Spooky and unsettling, director Kourosh Ahari’s eerie suspense yarn The Night got under my skin. Much of it feels like a vintage Richard Matheson short story come to life only one with an Iranian immigrant twist, this sly tweak to a familiar haunted house concept adding unforeseen layers of depth. Ahari and his co-writer Milad Jarmooz should be commended for crafting something so universally relatable. Yet they still honor and celebrate their protagonists’ cultural heritage, all of which makes this a fascinating horror spectacle that digs deep and leaves a lasting impression.

Comparisons to The Shining are likely inevitable, the director not going out of his way to hide Stanley Kubrick’s influence on the pace, tone and visual aesthetic of his latest motion picture. But Ahari isn’t nearly as interested in creating an atmosphere or stark, unrelenting terror as he is in examining the ins and outs of a marital relationship where secrets and lies have been coldly and efficiently swept under the rug. This is a personal story of human disconnection, the emotional resonance of what the pair is dealing with impossible to ignore.

The hotel knows what Babak and Neda have been hiding from one another, and it will do whatever is necessary to force them to be honest with one another.

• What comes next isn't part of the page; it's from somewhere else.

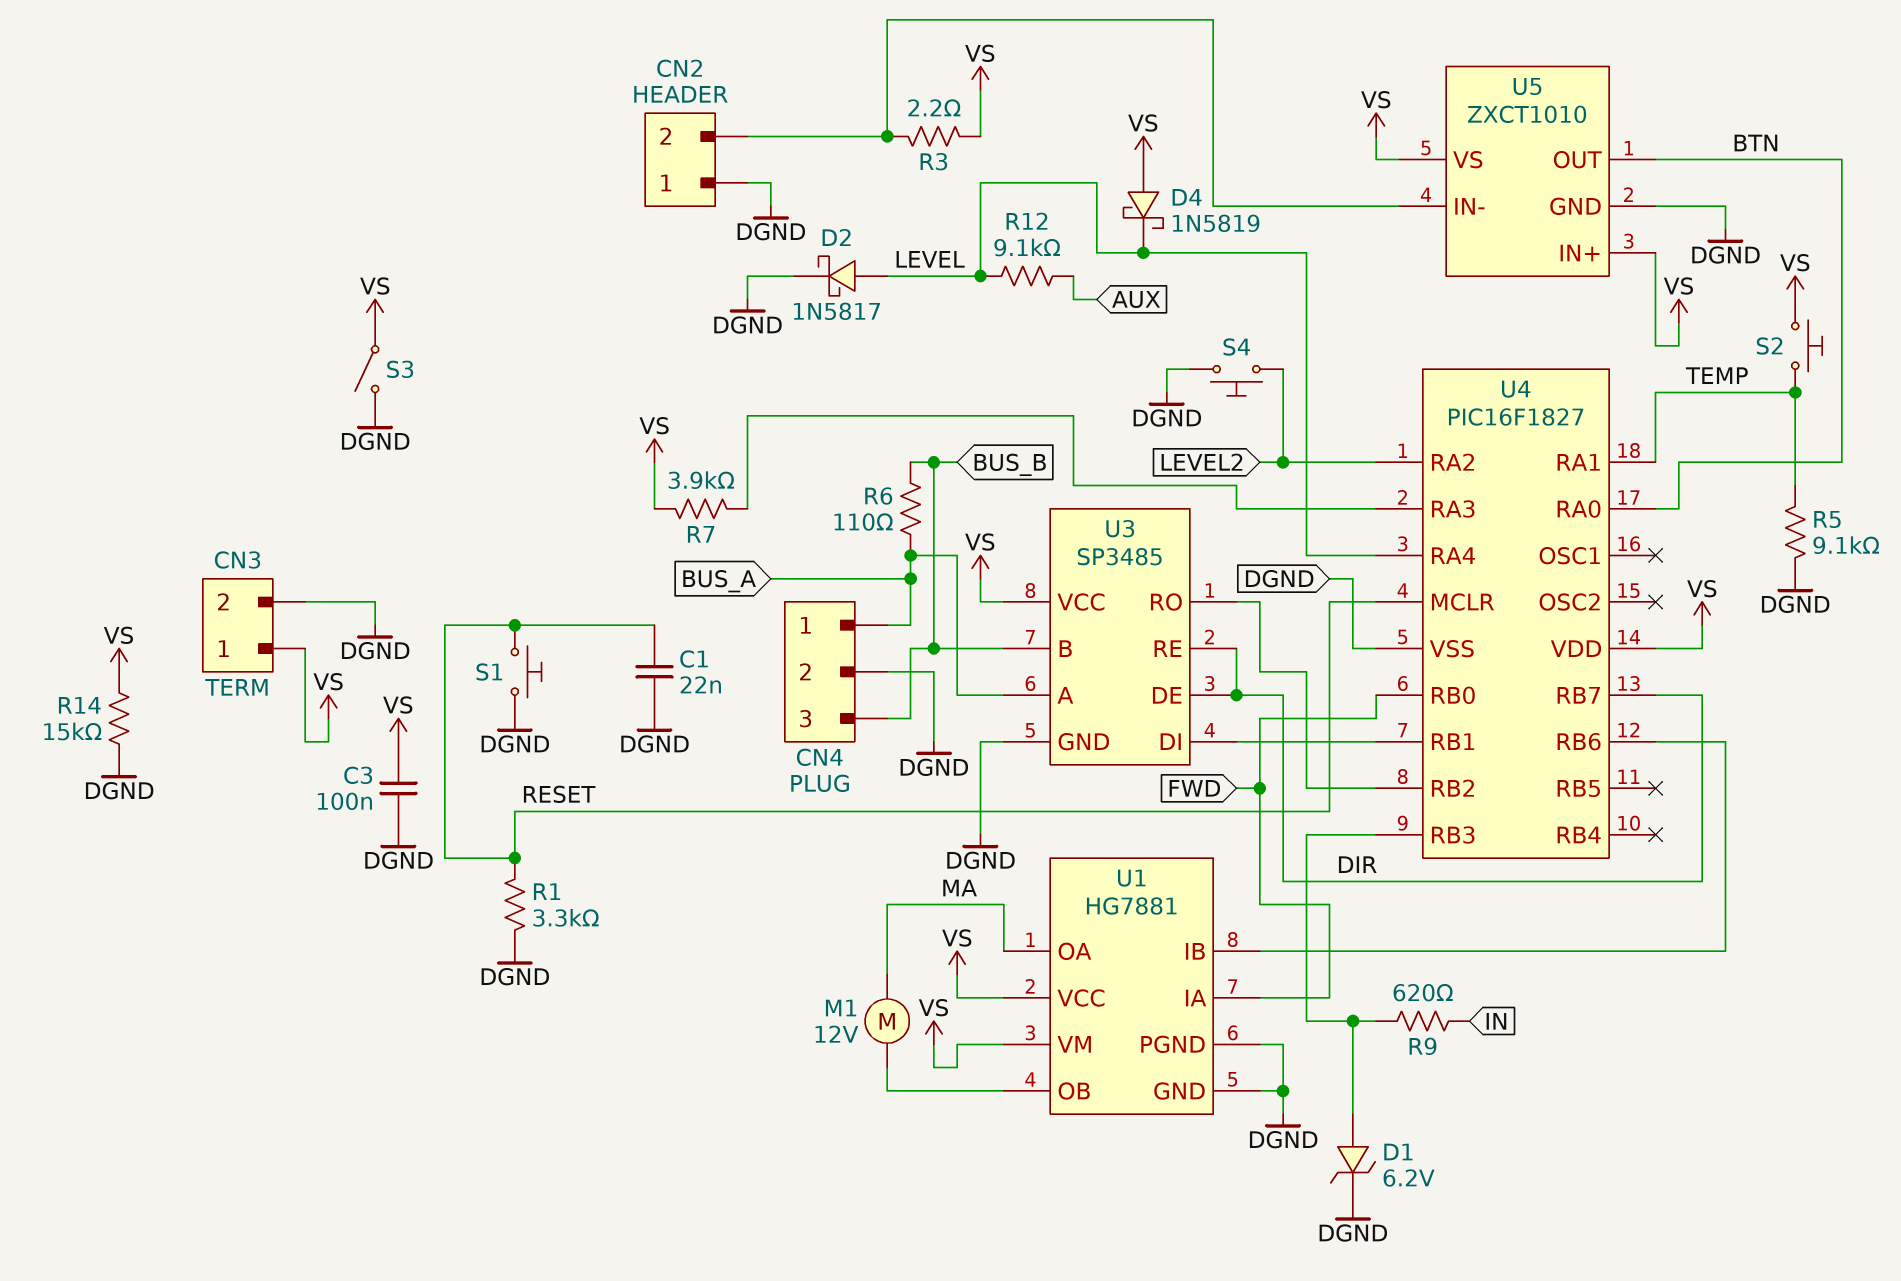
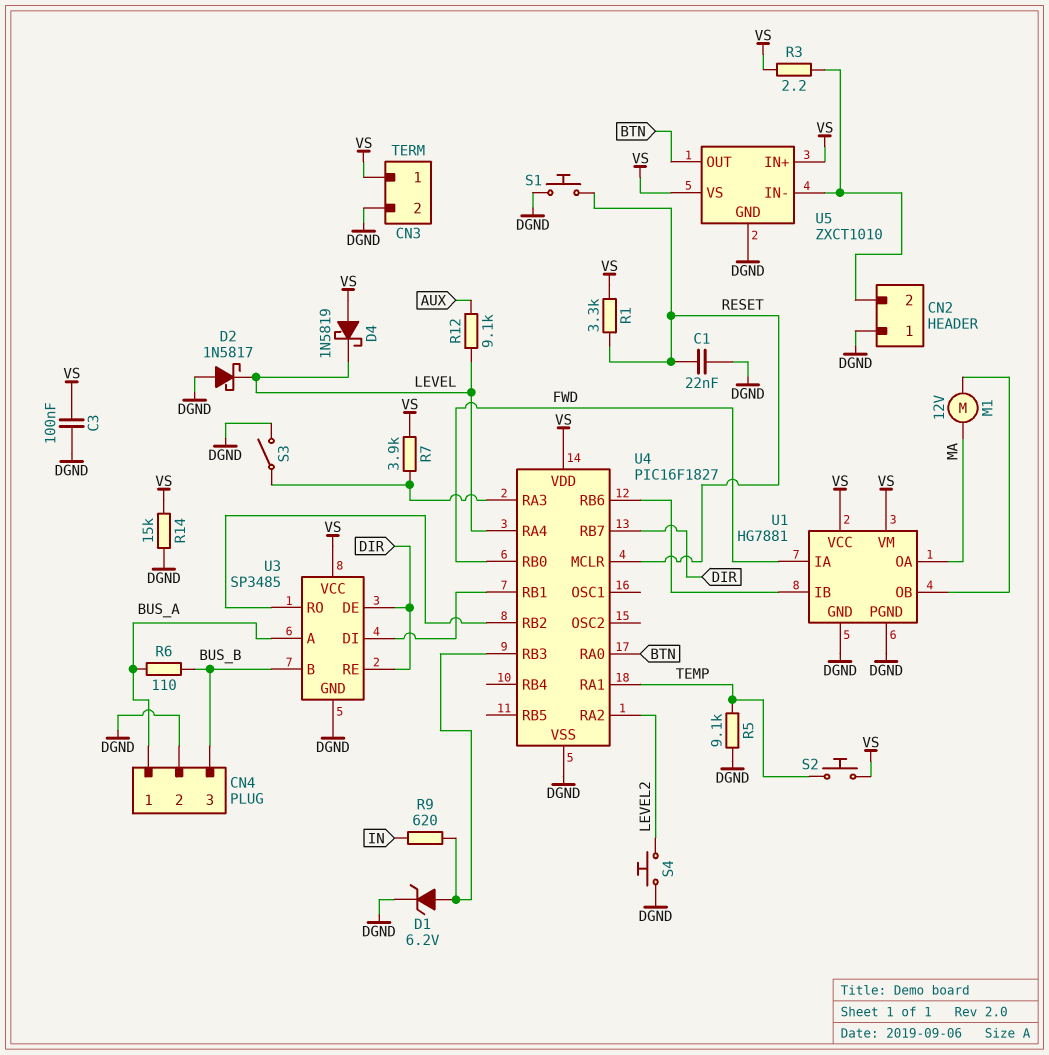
D2: schottky 1N5817 (A LEVEL, K DGND) -> schottky 1N5817 (A DGND, K LEVEL)
R1: 3.3k (DGND, RESET) -> 3.3k (RESET, VS)
S3: switch (DGND, VS) -> switch (DGND, U4/RA3)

It plays with the couple, toys with their perceptions of reality and fantasy, mixing fact and fiction with delicate precision as it messes with each adult’s psyche. The more they refuse to see what is happening, the harder they push against taking responsibility for past actions, the more viciously extreme the unknown entity living inside the hotel shoves back.

Cinematographer Maz Makhani’s camera shrewdly lingers on the seemingly innocuous emptiness of a darkened room only for the corners of the frame to come alive in increasingly uncomforting ways. Ahari keeps jump scares to a minimum, instead choosing to allow the corners and fringes of the frame to produce the majority of the surprises. When things do finally explode into violence, they do so from a place of authenticity propelled forward by Babak and Neda’s actions, the filmmaker keeping things definitively character-driven no matter how strange, surreal or uninhibited events start to become.

Iranian superstar Hosseini is superb, and while he is a long way from his bravura brilliance of The Salesman and A Separation, that does not mean he’s phoning in this performance. He taps into Babak’s insecurities with deft simplicity, allowing this complicated man with a sordid past to come alive in several startlingly unexpected ways. While the things the husband and father are concealing aren’t exactly shocking, the way Hosseini gives them urgency and life certainly is.

The Night (2020) | PHOTO: IFC Films

Jafarian might be even better. Neda has secrets of her own, and they’ve been internally crippling the young mother in ways she barely knew existed let alone understood were festering into something potentially psychologically crippling. She also has to navigate how events in the hotel are affecting Babak and in turn could put both her life as well as that of their daughter in jeopardy. Jafarian’s emotional gymnastics as she goes through all of this is extraordinary, the sly physicality of her performance a thing of beauty.

The outcome of all this phantasmagoric insanity isn’t all that inventive or original. I must also admit that, even when events rose to the level of life or death, I never felt the danger for Babak or Neda was as lethal as I assume was the intent. But Ahari has still crafted a devastatingly hypnotic yarn of supernatural judgment that kept my eyes glued to the screen. The Night has power, its unyieldingly disquieting unease a beauteous descent into a pitch-black psychological abyss from which there may be no escape.